My advice is that if you want an s Corp, form a corporation. Any perceived cost savings for going the LLC taxed as s route will likely be chewed up in the course of drafting an S-compliant operating agreement, especially if you have multiple members.
I disagree with some of the stuff in both of the above statements.
For one thing, the legal requirements of operating a true corporation are significantly more that the legal requirements of operating an LLC. LLCs are, in essence, "lite" corporations. Like "lite" beer. Or "lite" salad dressing. Think about some of the things that you are typically supposed to do one with a corporation: annual shareholder meetings, electing a board of directors, regular board meetings, electing corporate officers, etc.
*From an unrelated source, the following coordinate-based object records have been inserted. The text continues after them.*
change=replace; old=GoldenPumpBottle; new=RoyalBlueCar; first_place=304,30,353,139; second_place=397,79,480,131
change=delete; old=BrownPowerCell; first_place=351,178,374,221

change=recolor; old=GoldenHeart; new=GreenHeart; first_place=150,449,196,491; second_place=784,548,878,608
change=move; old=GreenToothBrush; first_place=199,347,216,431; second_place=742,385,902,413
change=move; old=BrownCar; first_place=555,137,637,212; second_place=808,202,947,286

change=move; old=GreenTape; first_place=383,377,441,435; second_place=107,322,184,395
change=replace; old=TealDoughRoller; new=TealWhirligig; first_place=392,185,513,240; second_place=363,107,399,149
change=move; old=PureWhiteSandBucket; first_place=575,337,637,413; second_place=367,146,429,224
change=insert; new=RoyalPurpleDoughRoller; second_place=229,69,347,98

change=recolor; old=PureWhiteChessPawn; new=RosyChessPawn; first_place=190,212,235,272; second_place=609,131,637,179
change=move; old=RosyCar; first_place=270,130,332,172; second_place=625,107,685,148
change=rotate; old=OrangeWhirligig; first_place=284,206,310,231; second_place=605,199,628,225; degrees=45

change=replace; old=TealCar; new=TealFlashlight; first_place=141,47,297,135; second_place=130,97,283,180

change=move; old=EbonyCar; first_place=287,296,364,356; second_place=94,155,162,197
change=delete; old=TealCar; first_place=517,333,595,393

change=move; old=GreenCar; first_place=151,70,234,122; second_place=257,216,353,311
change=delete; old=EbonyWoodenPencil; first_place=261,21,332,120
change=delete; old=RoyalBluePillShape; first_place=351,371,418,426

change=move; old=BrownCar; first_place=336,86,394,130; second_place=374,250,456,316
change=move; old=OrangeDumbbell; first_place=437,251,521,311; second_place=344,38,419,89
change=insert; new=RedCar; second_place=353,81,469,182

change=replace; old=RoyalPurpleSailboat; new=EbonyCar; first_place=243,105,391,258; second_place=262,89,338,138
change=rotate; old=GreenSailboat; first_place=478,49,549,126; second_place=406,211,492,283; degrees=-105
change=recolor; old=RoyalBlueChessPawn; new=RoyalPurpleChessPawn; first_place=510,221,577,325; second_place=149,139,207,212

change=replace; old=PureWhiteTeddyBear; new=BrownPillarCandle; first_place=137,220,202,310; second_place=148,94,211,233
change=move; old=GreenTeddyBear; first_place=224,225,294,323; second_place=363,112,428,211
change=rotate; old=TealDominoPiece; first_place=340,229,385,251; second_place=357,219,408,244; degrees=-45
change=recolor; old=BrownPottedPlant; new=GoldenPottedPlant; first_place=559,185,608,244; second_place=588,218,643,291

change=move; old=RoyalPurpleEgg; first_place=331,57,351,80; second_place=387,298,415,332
Note: Agree that an off-the-shelf LLC operating agreement often would not address typical S corporation issues. But that deficiency appears in off the shelf corporate by-laws, too. I.e., they can skip or omit stuff that's important and revelent to an S corporation and its shareholders.
Finally, another big advantage of operating as an LLC is that you can operate as a disregarded entity during the startup phase and during the wind up phase. I.e., that first year or two with an LLC? And that last year or two? You can operate as a sole proprietorship. That'll mean you can probably prepare your tax returns yourself, avoid payroll taxes, etc.
The corporation option doesn't let you do that.